In the same session, the Building Controls Industry Association president, Jon Belfield, said someone had to own the process for controls to be integrated and commissioned correctly. ‘Unless there is an overarching master systems integrator, [electrical and mechanical] systems are unlikely to connect as required,’ he added.

Breathing Buildings’ Dr Owen Connick, in a session on acoustics, warned that ‘noise concerns can throttle natural ventilation design’, and explained strategies for controlling noise while allowing ventilation.

Ze Nunes, of Mach Acoustics, said acoustic modelling had to be considered alongside thermal modelling. He added that there was more data around the acoustic performance of window types, which will allow designers to select components with noise control.

Comments from the floor summed up the challenges consultants face in balancing thermal and acoustic comfort. One said clients do not pay attention to noise, as it is not a requirement in planning or regulations.

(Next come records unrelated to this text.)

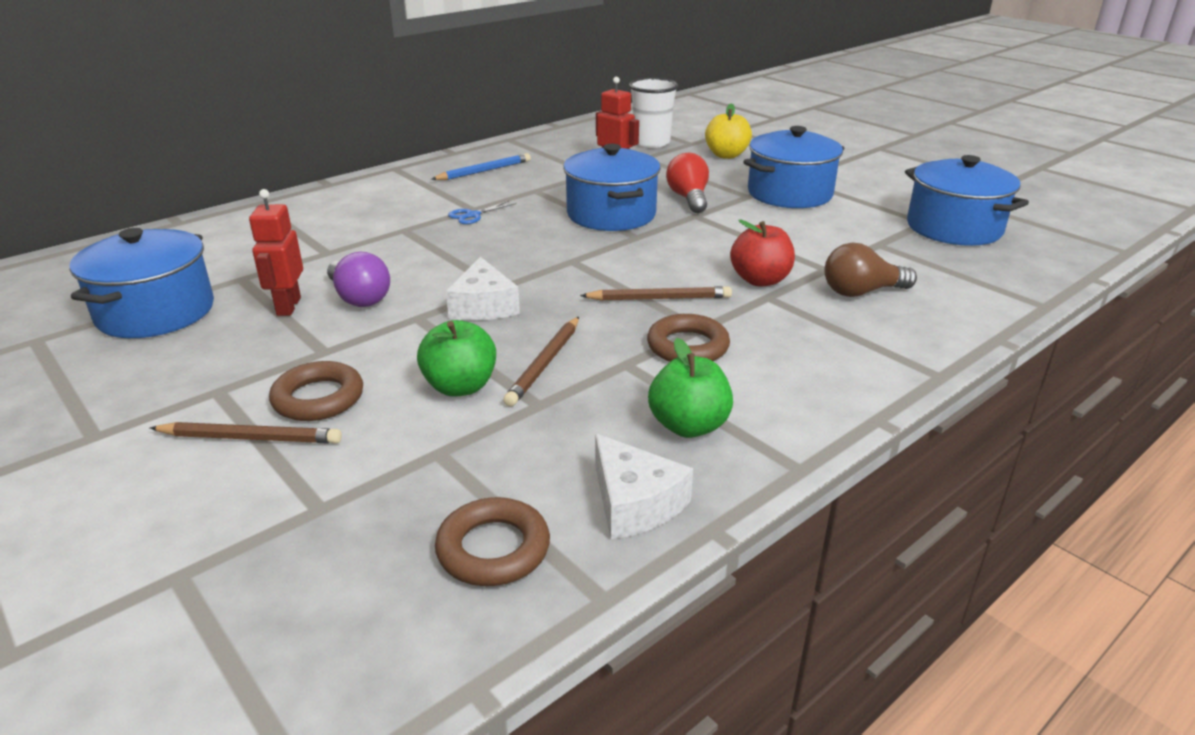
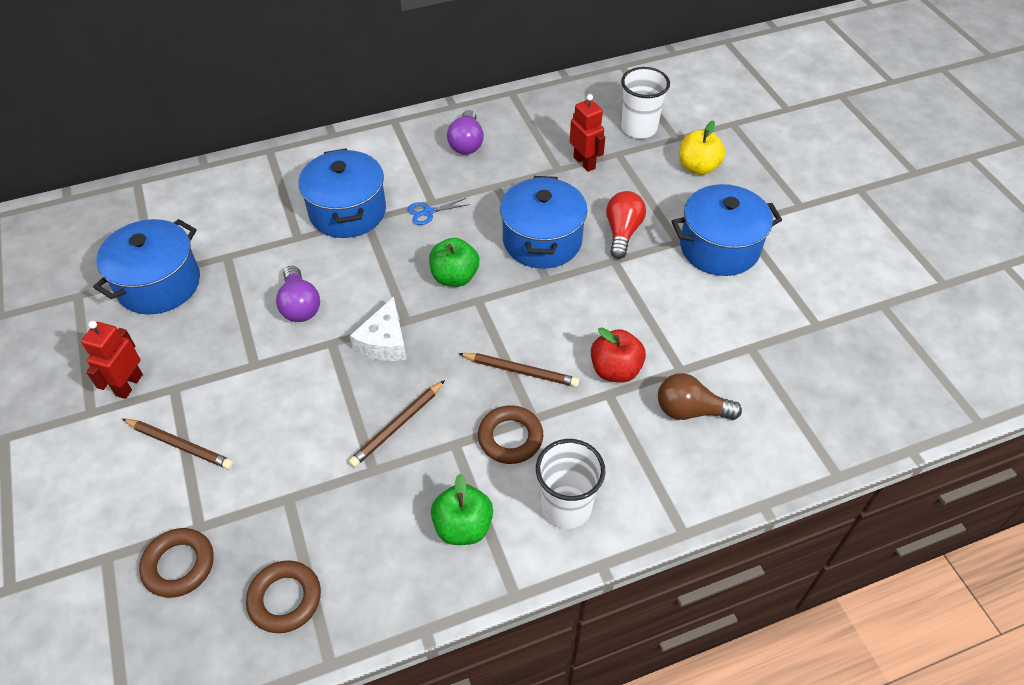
camera: 20 degrees right, 20 degrees up
(288, 306) = (247, 302): red robot -> red robot (129, 385)
(318, 398) = (233, 417): brown ring -> brown ring (179, 565)
(460, 387) = (329, 434): green apple -> green apple (455, 277)
(484, 171) = (466, 143): blue pencil -> purple light bulb
(634, 503) = (388, 589): white cheese -> none
(796, 384) = (566, 507): none -> white cup
(954, 228) = (838, 342): blue pot -> blue pot (347, 212)

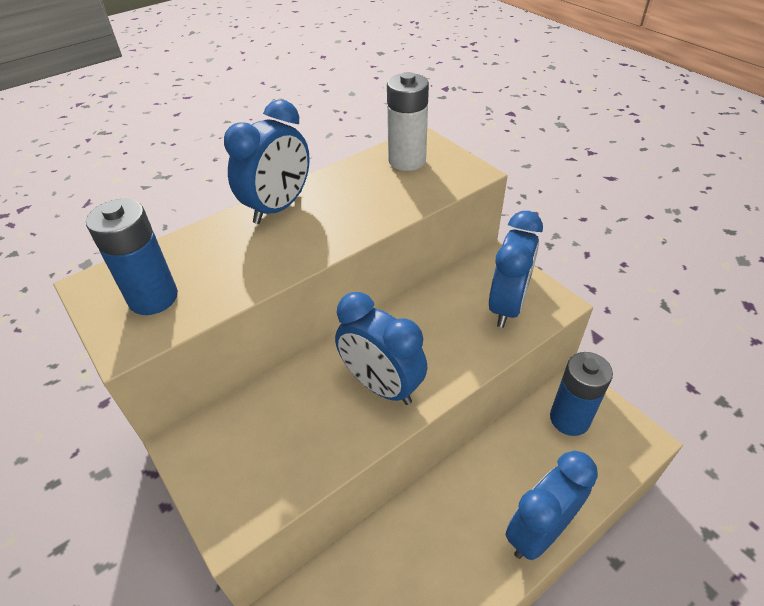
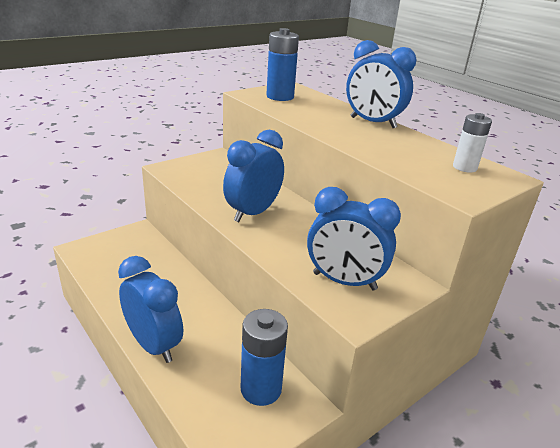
camera: 85 degrees right, 15 degrees down
(407, 161) = (464, 167): white battery -> white battery, size x0.65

So the question is, how far can this complex industry travel towards a safer, more comfortable, zero carbon world without government intervening to ensure standards are met?

Historic retrofits

In the historic buildings session, Caroline Cattini, senior engineer and energy manager at Historic England, explained how the public body is working with Professor Ian Knight at Cardiff University’s Welsh School of Architecture to benchmark the energy use of some buildings for which it is responsible.

Any building dating from before 1919 is classed as historic, and Historic England wants to reduce its resource use and spend, as well as to understand where it uses energy.

‘If we take the physical science theory, historic buildings should use more energy than more recently constructed buildings,’ said Knight. ‘But the data I’ve got shows this is not a universal truth for buildings in operation; in fact, I can show that – as measured – historic buildings use no more energy than recently constructed ones.’

Knight’s findings mean ventilation, thermal mass, occupancy, internal conditions and the control of building services are all much more important in defining the energy use of a historic building than the energy efficiency of the building fabric.

‘It is quite reasonable for a building to be efficient in some aspects but not others… it may be that a historic building with tall windows has a low lighting load, which may help offset some of the heating demand – which may be why some of the overall [energy consumption] figures are low.’

Knight’s conclusion was that, if you are looking at energy consumption in kWh/m2, then historic buildings are no less efficient than modern designs.

As an aside, Knight said the same findings are true for school buildings. He is currently monitoring 250 schools and said that the new ones currently use 50-100% more energy per square metre for heating than the Victorian schools. ‘The bottom line is that these findings have big implications for how we address the role of building fabric in moving the whole of the built environment towards low or zero emissions in the future’.